Vanishing jobs

March 6, 2009 2:11:12 PM PST
I remember when I first started working at Eyewitness News - June, 1998. It was just two days a week back then. I was the weekend anchor - a part timer here, and a full-timer at ABC News.

There was an editorial change underway -- away from a crime-blotter-filled newscast as a matter of routine. And I think it was for the better, especially since crime was dropping in the late 90s.

To be sure, there are some shows that are filled with crime stories - but these days it's more because that might be the news of the day rather than some pre-determined emphasis.

I've been thinking of those days with the run of bad-economy stories that have dominated the news these past months. Months that will soon grow into "the past year."

The truth is that the economy is news. It affects peoples' lives and livelihoods. It affects all of us.

But the other side of that truth is also just as real: There's only so much doom and gloom any one of us can take.

We are well aware of all that. We don't want to front- or back-load the newscasts with woe-is-me stories.

But the news is the news, and we also can't ignore the reality. It's important to talk about and understand the problems if we have any chance of making things better.

With that in mind, the latest unemployment numbers top the headlines. The jobless rate jumped to 8.1 percent - the highest level since 1983 and Ronald Reagan's first term.

Since the recession officially began in Dec., 2007, 4.4 million jobs have vanished - and more than half of them - 2.6 million - have disappeared in the last four months.

Which means since Barack Obama was elected.

People like Rush Limbaugh see those stats and then try to hang this recession on the new President. No thinking person - on the right or left or in the center - can believe that.

This is, however, now Pres. Obama's economy. The unprecedented government intervention that he's instituted -- we have no way of knowing whether it will work. I'm not sure how confident he is. We'll see if it works.

But for now, the dire numbers are causing some very smart people to wonder if this recession is unique; that we are in fact witnessing a radical restructuring of the fundamentals of the U.S. economy. Could it be that many of the jobs that have been lost are simply never coming back? That this is recession isn't about "riding it out" and waiting for the downturn to turn up, but is instead a downturn that will remain down?

We'll have the latest on the economy, tonight at 11.

Speaking of Obama, there's word tonight that he will on Monday sign an executive order overturning the Bush Administration-inspired ban on federal funding of embryonic stem cell research. It's a huge deal for those advocating to find cures for diseases like Parkinson's and other physical disabilities.

Nearly 60% of Americans support loosening the restrictions - but the division shows itself when the people polled are asked their political affiliations. Democrats favor the funding, 68 %; independents favor it 64%. But Republicans are against it - only 40% favor it.
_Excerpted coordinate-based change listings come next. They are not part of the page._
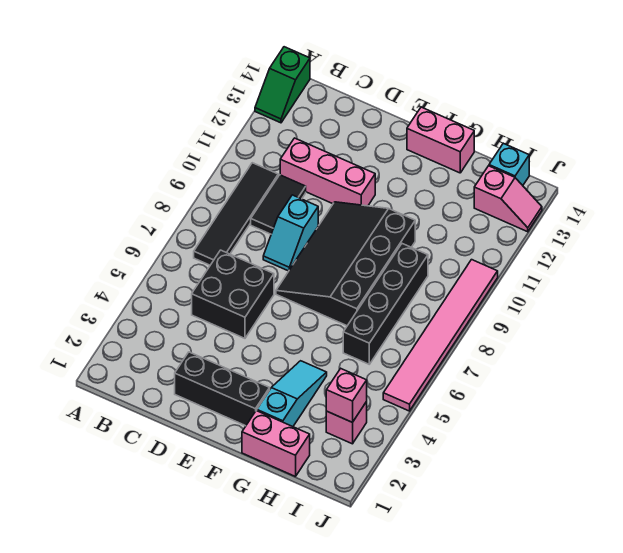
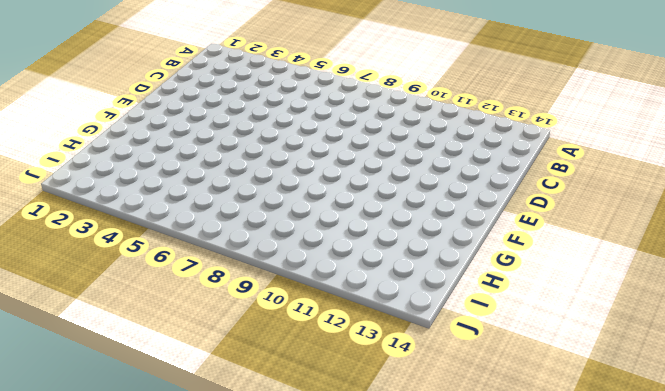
none -> green slope A13:A14 level 1 top 14
none -> black tile B7:B10 level 1
none -> black brick C5:D6 level 1

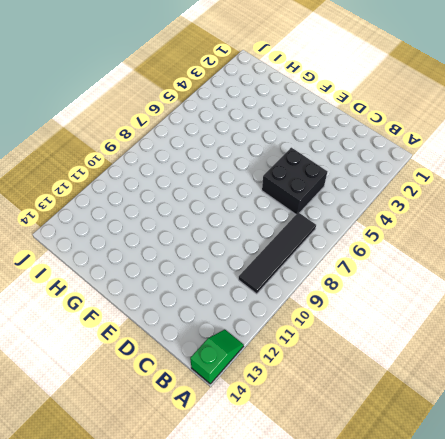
none -> black tile C9:C10 level 1
none -> pink brick C11:E11 level 1
none -> black brick D2:F2 level 1

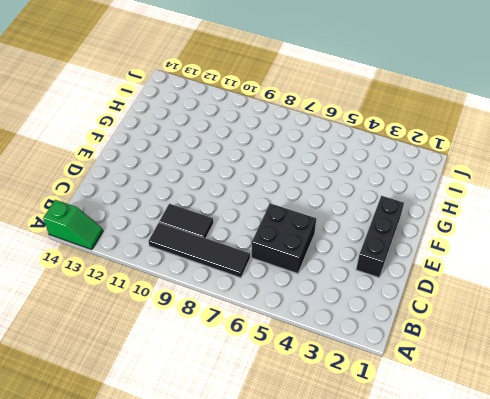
none -> pink brick C11:E11 level 1
none -> cyan slope D8:D9 level 1 top 9
none -> black slope E7:G10 level 1 top G

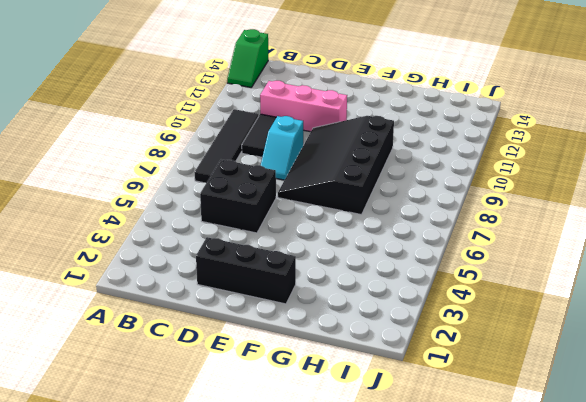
none -> pink brick F14:G14 level 1
none -> pink brick G1:H1 level 1
none -> cyan slope G2:G4 level 1 top 2

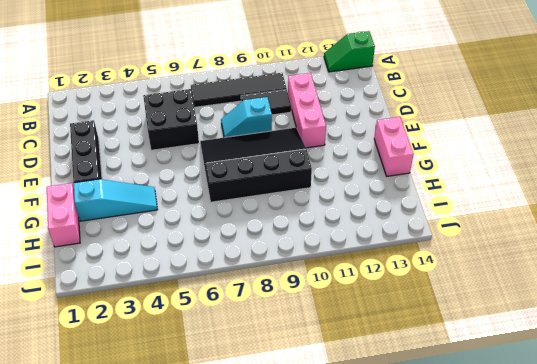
none -> black brick H6:H9 level 1
none -> pink brick I3 level 1
none -> pink slope I13:J13 level 1 top I

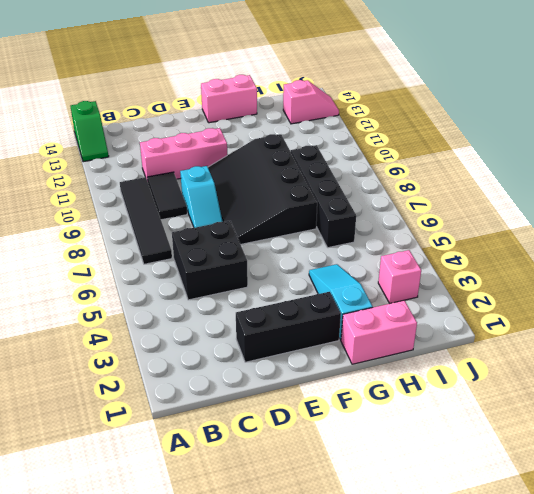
none -> cyan brick I14 level 1
none -> pink tile J5:J10 level 1
none -> pink brick I3 level 2

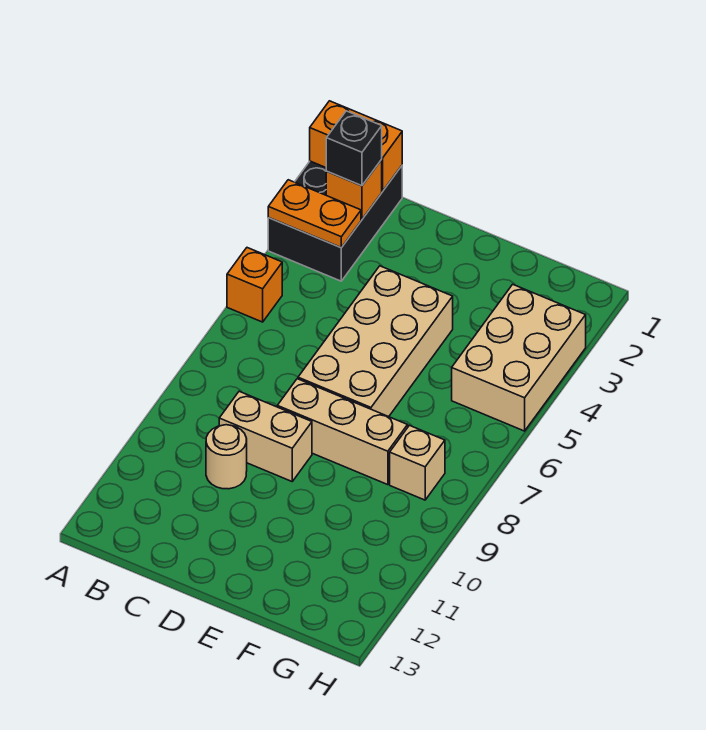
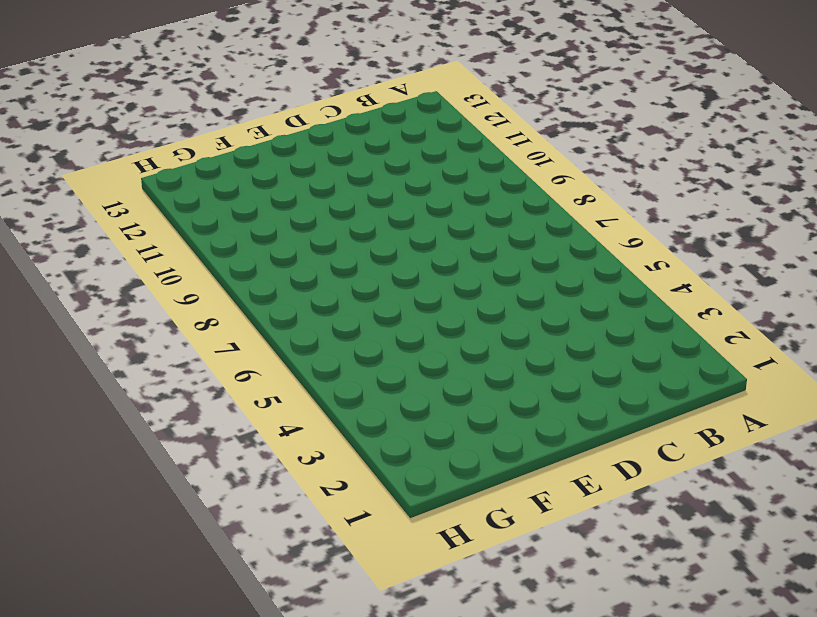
none -> black brick A1:B3 level 1
none -> orange brick A5 level 1
none -> tan brick C9:D9 level 1

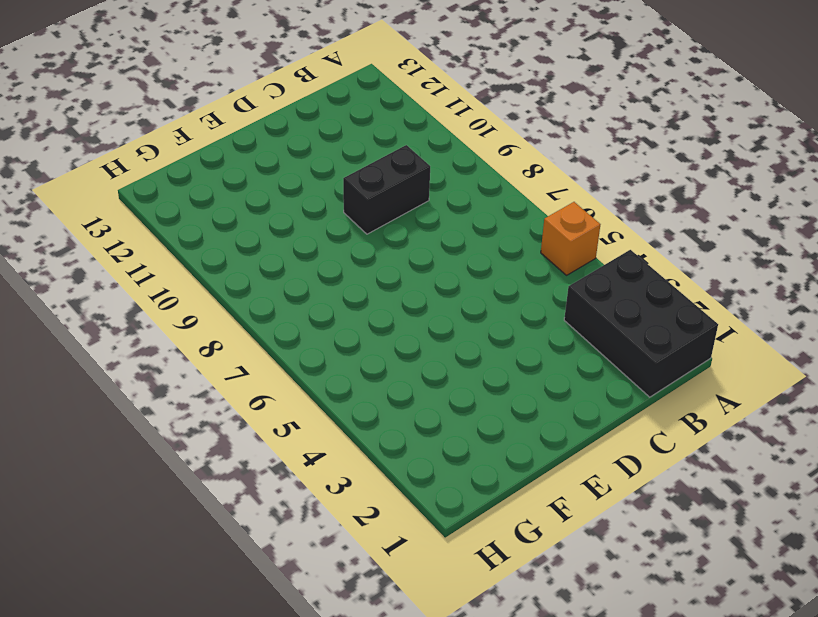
black brick C9:D9 level 1 -> tan brick C9:D9 level 1
none -> tan round brick C10 level 1
none -> tan brick D4:E7 level 1
none -> tan brick D8:F8 level 1

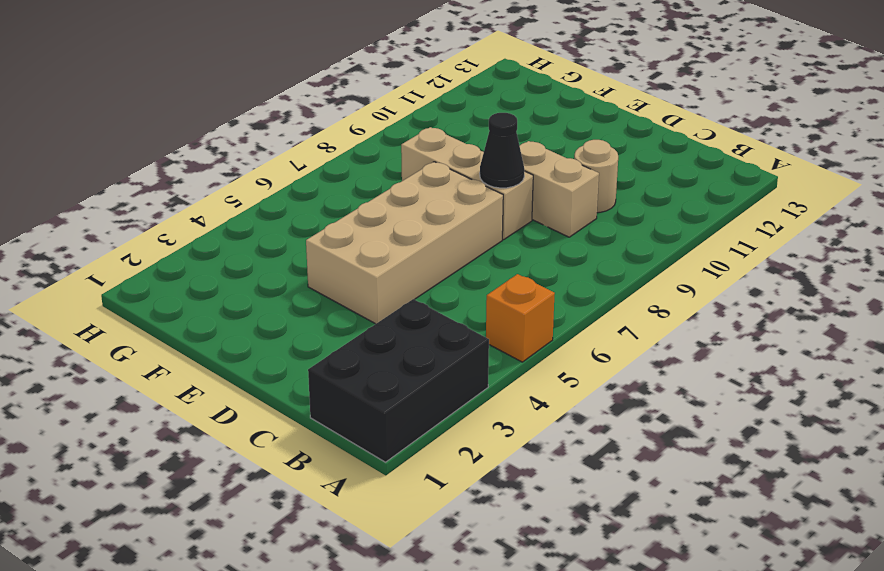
black cone D8 level 2 -> none
none -> tan brick G3:H5 level 1
none -> tan brick G8 level 1
none -> orange brick A1:B1 level 2

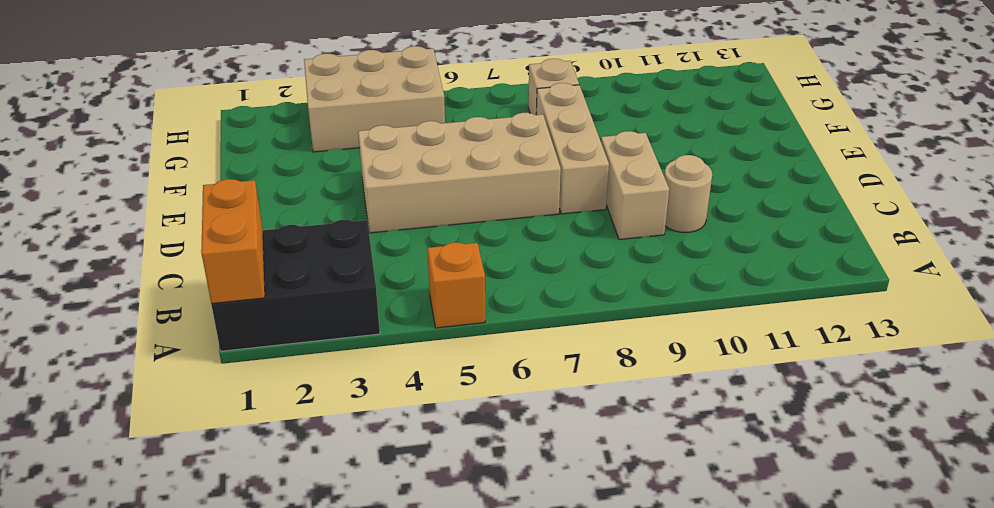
none -> orange plate A3:B3 level 2
none -> orange brick B2 level 2
none -> black brick B2 level 3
We're following the debate, at 11.

And maybe this is a good time to offer one more Rush Limbaugh story. The blustery talk show host showed his tact again today when he criticized the President for talking about health care reform when, he says, the recession should remain front and center. Limbaugh on the radio said that the President is pushing health care reform now because it is "high visible, news leading, gets a great focus, plus it has the great liberal lion Teddy Kennedy pushing it. Before it's all over," Limbaugh says without even a shred of embarrassment, "it will be called the Ted Kennedy Memorial Health Care Bill."

Sheesh. What ever happened to manners?

Also at 11, our investigative reporter Jim Hoffer takes a closer look at the state of tower cranes in New York City. A year ago next week, a crane collapse killed seven people on Manhattan's East Side. Weeks later, another crane collapse and a series of investigations by Jim exposing corruption and understaffing inside the City's crane inspection unit.

A year later, there are now more crane inspectors - but Jim's investigation tonight raises new questions about their qualifications. It's a disturbing report.

We'll also have any breaking news of the night, plus Lee Goldberg's weekend AccuWeather forecast, and Scott Clark with the night's sports. I hope you can join Liz Cho and me, tonight at 11, right after 20/20.